▶ _Problem statement_:
In the material below, how many lines contain the string "curve"? Reply with the number only.

▶ _Data records_:
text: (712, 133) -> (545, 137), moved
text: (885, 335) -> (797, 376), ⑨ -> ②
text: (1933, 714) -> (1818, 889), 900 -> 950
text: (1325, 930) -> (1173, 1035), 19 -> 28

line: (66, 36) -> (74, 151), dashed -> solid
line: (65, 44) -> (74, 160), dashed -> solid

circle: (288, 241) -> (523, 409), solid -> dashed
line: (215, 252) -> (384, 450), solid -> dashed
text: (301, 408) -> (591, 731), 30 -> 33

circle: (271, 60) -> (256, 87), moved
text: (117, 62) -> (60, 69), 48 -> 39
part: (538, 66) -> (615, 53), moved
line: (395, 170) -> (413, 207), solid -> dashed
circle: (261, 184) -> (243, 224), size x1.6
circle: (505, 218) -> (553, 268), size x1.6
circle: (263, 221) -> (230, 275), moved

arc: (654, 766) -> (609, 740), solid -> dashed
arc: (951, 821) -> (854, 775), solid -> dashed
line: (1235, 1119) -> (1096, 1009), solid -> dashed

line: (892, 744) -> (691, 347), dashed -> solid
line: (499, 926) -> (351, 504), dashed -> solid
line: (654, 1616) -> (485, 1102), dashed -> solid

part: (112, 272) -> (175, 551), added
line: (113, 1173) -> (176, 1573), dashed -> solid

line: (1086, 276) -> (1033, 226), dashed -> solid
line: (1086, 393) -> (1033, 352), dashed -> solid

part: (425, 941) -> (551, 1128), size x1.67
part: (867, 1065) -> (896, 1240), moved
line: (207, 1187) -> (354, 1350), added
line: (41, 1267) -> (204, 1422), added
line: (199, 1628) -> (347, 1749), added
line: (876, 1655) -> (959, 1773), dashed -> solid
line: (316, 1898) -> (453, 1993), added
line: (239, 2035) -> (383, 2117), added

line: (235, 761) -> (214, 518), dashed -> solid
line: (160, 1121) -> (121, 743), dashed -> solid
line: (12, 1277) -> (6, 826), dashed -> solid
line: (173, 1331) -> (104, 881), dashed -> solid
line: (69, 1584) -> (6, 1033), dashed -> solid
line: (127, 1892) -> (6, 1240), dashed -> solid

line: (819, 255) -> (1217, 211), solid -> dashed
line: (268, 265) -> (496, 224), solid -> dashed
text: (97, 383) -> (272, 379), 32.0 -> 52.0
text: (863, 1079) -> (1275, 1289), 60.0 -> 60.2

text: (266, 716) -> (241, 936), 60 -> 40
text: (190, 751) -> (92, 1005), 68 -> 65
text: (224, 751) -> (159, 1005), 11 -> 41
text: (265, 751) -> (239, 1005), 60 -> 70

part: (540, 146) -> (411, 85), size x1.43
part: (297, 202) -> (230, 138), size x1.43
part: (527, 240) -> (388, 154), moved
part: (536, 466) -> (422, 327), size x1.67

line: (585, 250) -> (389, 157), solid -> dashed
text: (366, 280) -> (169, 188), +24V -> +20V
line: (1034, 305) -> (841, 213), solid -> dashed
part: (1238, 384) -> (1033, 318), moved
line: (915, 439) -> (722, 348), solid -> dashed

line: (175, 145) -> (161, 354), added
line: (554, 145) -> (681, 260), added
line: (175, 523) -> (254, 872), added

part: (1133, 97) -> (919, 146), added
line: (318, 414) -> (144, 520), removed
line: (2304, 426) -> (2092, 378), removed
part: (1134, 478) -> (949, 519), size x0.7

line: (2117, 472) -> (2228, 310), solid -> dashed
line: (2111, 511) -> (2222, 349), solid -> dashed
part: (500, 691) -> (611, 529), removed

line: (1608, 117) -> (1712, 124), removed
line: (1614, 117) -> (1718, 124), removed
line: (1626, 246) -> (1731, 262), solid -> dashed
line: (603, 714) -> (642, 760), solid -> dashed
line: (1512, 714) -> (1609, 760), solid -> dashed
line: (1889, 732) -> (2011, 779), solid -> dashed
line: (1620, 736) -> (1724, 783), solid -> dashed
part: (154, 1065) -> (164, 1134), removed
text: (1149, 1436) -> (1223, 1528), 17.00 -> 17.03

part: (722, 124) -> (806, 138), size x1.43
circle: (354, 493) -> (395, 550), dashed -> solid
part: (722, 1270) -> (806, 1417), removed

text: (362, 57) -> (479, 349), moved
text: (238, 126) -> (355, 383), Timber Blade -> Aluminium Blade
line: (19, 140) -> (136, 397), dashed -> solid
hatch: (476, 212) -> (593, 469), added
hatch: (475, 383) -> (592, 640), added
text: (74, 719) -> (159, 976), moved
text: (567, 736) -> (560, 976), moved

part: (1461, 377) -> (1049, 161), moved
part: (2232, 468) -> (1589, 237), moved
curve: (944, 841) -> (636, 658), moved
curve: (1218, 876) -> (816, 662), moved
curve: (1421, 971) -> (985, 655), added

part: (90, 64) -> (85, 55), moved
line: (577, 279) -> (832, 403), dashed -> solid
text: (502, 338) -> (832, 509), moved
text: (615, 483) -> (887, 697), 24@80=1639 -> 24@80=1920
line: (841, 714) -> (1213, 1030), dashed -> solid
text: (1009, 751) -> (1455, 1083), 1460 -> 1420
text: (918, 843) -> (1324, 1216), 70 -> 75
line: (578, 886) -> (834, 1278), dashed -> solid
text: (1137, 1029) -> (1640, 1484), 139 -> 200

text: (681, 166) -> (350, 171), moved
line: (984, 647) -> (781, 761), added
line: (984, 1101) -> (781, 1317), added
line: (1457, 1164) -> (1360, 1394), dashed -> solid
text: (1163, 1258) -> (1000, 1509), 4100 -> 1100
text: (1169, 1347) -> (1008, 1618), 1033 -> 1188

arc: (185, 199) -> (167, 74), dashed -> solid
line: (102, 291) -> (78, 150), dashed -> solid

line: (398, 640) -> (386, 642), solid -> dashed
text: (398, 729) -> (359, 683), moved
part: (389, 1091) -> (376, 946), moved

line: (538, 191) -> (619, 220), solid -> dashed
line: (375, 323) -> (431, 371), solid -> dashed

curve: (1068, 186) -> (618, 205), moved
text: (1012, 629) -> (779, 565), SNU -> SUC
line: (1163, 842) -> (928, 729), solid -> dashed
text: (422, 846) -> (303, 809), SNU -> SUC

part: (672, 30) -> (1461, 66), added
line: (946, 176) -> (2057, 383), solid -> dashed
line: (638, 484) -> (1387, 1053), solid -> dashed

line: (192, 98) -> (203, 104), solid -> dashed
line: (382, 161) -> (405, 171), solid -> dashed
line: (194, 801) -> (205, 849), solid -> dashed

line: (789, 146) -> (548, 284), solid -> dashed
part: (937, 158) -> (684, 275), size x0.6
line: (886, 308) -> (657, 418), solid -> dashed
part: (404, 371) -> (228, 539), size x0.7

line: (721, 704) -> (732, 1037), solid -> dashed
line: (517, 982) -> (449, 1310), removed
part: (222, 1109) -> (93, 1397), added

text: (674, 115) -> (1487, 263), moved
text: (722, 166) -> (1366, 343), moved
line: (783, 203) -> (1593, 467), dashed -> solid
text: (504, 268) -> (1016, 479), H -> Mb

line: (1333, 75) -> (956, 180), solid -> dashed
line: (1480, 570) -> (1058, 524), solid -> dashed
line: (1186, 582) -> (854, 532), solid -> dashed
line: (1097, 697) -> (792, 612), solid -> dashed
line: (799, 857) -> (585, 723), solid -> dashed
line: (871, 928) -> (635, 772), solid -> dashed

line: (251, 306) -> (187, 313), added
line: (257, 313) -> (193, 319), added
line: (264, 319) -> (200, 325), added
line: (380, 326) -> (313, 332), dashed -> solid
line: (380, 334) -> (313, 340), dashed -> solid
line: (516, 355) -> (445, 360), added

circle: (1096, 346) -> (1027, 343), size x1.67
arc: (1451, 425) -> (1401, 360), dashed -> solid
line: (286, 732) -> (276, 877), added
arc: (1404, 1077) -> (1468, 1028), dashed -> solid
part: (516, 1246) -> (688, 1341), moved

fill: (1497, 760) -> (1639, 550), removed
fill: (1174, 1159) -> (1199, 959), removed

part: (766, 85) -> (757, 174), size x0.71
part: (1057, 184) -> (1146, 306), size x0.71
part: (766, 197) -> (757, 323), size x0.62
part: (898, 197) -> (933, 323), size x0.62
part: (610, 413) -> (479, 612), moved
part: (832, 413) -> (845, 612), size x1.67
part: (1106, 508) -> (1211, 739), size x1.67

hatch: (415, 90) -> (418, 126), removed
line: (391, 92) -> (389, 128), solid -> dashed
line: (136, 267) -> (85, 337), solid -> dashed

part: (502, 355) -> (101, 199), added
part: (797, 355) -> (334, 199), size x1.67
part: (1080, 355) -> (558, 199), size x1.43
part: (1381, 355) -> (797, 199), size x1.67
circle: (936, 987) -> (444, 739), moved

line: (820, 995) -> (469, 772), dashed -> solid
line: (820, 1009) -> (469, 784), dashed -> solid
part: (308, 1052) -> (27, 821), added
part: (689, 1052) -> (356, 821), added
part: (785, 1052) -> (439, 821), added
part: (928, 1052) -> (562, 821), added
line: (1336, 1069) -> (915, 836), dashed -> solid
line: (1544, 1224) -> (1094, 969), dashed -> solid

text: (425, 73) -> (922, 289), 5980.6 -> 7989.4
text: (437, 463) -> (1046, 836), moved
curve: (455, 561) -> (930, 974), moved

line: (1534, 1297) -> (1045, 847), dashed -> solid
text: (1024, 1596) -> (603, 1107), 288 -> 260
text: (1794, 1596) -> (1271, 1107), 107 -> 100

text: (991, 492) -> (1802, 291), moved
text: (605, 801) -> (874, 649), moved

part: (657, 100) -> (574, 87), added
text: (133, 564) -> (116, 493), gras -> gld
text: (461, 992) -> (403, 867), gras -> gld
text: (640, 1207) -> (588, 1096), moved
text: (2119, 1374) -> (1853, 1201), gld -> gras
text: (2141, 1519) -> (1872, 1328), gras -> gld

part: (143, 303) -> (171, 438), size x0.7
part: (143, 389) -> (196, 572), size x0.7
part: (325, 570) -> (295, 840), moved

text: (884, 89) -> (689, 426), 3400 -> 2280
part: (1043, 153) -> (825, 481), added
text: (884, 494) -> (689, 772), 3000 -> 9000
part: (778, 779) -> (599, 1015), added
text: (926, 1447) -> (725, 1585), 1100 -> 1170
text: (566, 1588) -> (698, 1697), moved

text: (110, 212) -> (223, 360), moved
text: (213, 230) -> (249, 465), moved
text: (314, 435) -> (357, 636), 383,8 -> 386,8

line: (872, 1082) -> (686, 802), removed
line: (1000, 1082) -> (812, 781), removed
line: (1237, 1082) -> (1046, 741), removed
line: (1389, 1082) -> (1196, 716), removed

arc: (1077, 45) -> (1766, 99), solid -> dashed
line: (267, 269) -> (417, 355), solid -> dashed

▶ _Solution to this problem_:
5